According to well known prior art IC (integrated circuit) packaging methodologies, semiconductor dice are singulated and mounted using epoxy or other conventional means onto respective die attach pads (attach paddles) of a leadframe strip. Traditional QFP (Quad Flat Pack) packages incorporate inner leads which function as lands for wire bonding the semiconductor die bond pads. These inner leads typically require mold-locking features to ensure proper positioning of the leadframe strip during subsequent molding to encapsulate the package. The inner leads terminate in outer leads that are bent down to contact a mother board, thereby limiting the packaging density of such prior art devices.

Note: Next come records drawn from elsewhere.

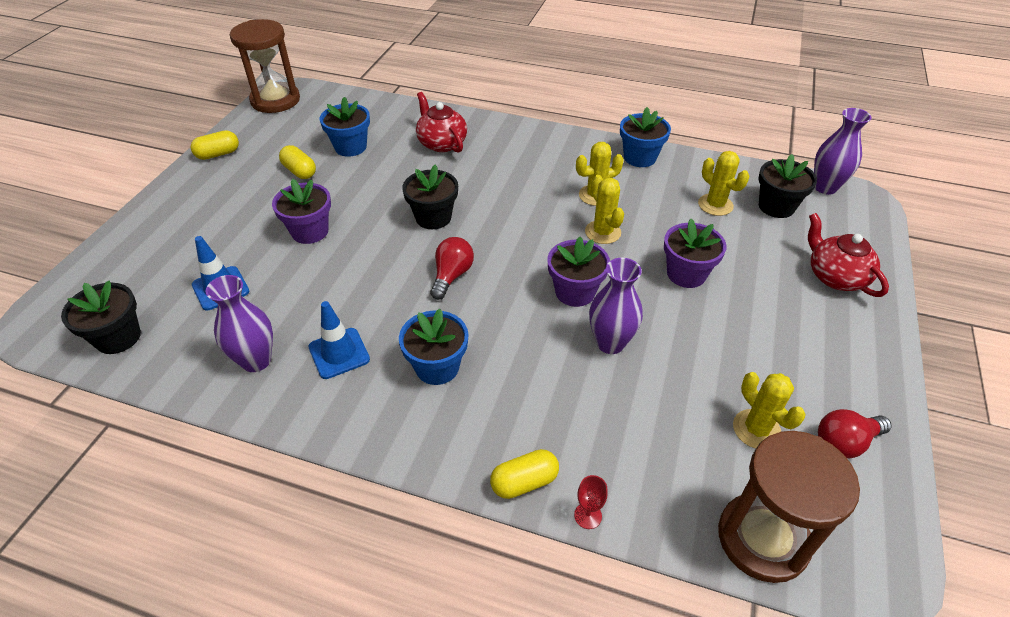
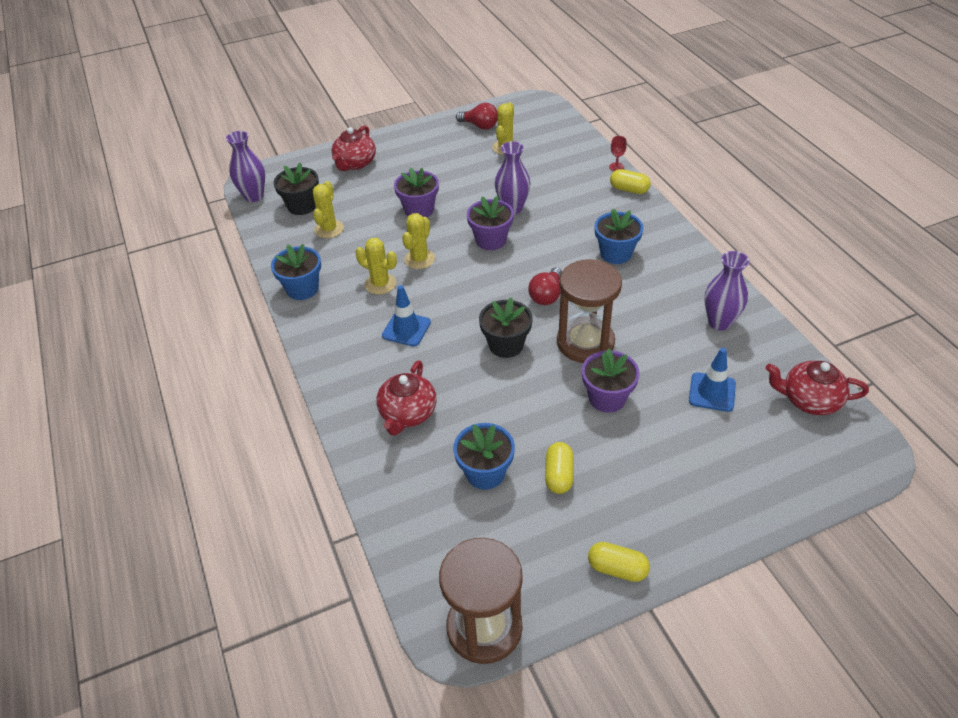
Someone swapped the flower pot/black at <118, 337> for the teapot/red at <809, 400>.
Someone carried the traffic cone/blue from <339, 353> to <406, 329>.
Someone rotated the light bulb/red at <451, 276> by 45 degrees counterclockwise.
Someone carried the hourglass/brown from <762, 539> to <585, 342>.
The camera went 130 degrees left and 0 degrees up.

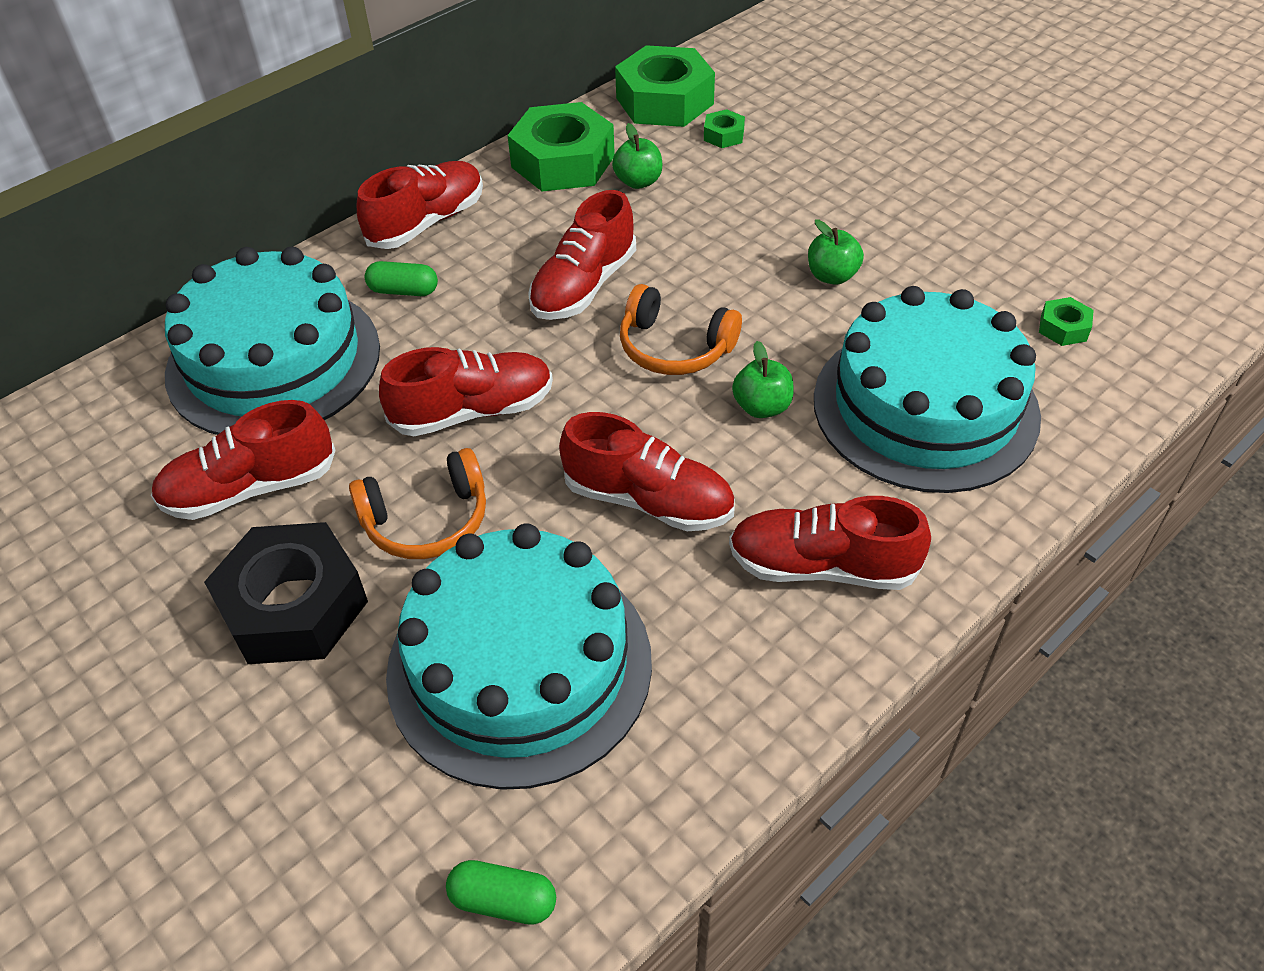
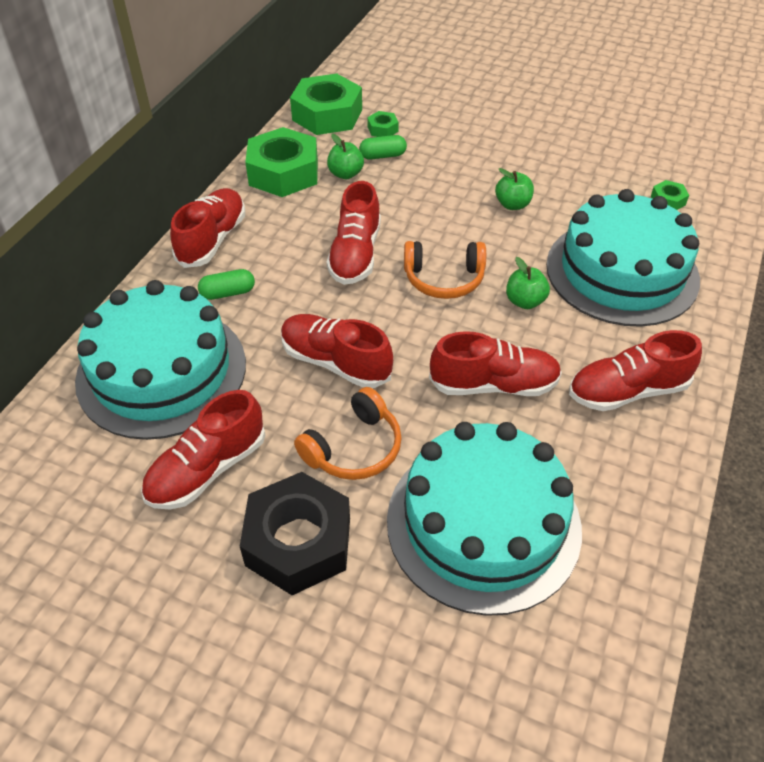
Someone rotated the shoe/red at <473, 411> by 105 degrees counterclockwise.
Someone carried the capsule/green from <503, 900> to <383, 156>.
The camera went 25 degrees left and 0 degrees up.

In order to overcome these and other disadvantages of the prior art, the Applicants previously developed a Leadless Plastic Chip Carrier (LPCC). According to Applicants' LPCC methodology, a leadframe strip is provided for supporting several hundred devices. Singulated IC dice are placed on the strip die attach pads using conventional die mount and epoxy techniques. After curing of the epoxy, the dice are wire bonded to the peripheral internal leads by gold (Au), copper (Cu), aluminum (Al) or doped aluminum wire bonding. The leadframe strip is then molded in plastic or resin using a modified mold wherein the bottom cavity is a flat plate. In the resulting molded package, the die pad and leadframe inner leads are exposed. By exposing the bottom of the die attach pad, mold delamination at the bottom of the die pad is eliminated, thereby increasing the moisture sensitivity performance. Also, thermal performance of the IC package is improved by providing a direct thermal path from the exposed die attach pad to the motherboard. By exposing the leadframe inner leads, the requirement for mold locking features is eliminated and no external lead standoff is necessary, thereby increasing device density and reducing package thickness over prior art methodologies. The exposed inner leadframe leads function as solder pads for motherboard assembly such that less gold wire bonding is required as compared to prior art methodologies, thereby improving electrical performance in terms of board level parasitics and enhancing package design flexibility over prior art packages (i.e. custom trim tools and form tools are not required). These and several other advantages of Applicants' own prior art LPCC process are discussed in Applicants' U.S. Pat. No. 6,229,200, the contents of which are incorporated herein by reference.
In applicant's own U.S. Pat. No. 6,585,905, issued Jul. 1, 2003 and incorporated herein by reference, a process is provided for fabricating a leadless plastic chip carrier in which the semiconductor die sits in a portion of the die attach pad that is reduced in thickness. The leadframe strip is selectively etched to define a pattern for the die attach pad and the contact pads such that a portion of the die attach pad has reduced thickness compared to the thickness of the contact pads. The semiconductor die is mounted in the portion of the die attach pad with reduced thickness, followed by wire bonding and overmolding. This structure provides for several advantages. For example, the package profile can be reduced and the length of the wire bonds from the semiconductor die to the die attach pad and to the contact pads is reduced, thereby reducing electrical impedance in the package. Also, the three-dimensional nature of the die attach pad provides additional exposed metal for adhering to the molding compound, thereby providing a more robust package.
Still further improvements in high performance integrated circuit (IC) packages are driven by industry demands for increased thermal and electrical performance, decreased size and cost of manufacture.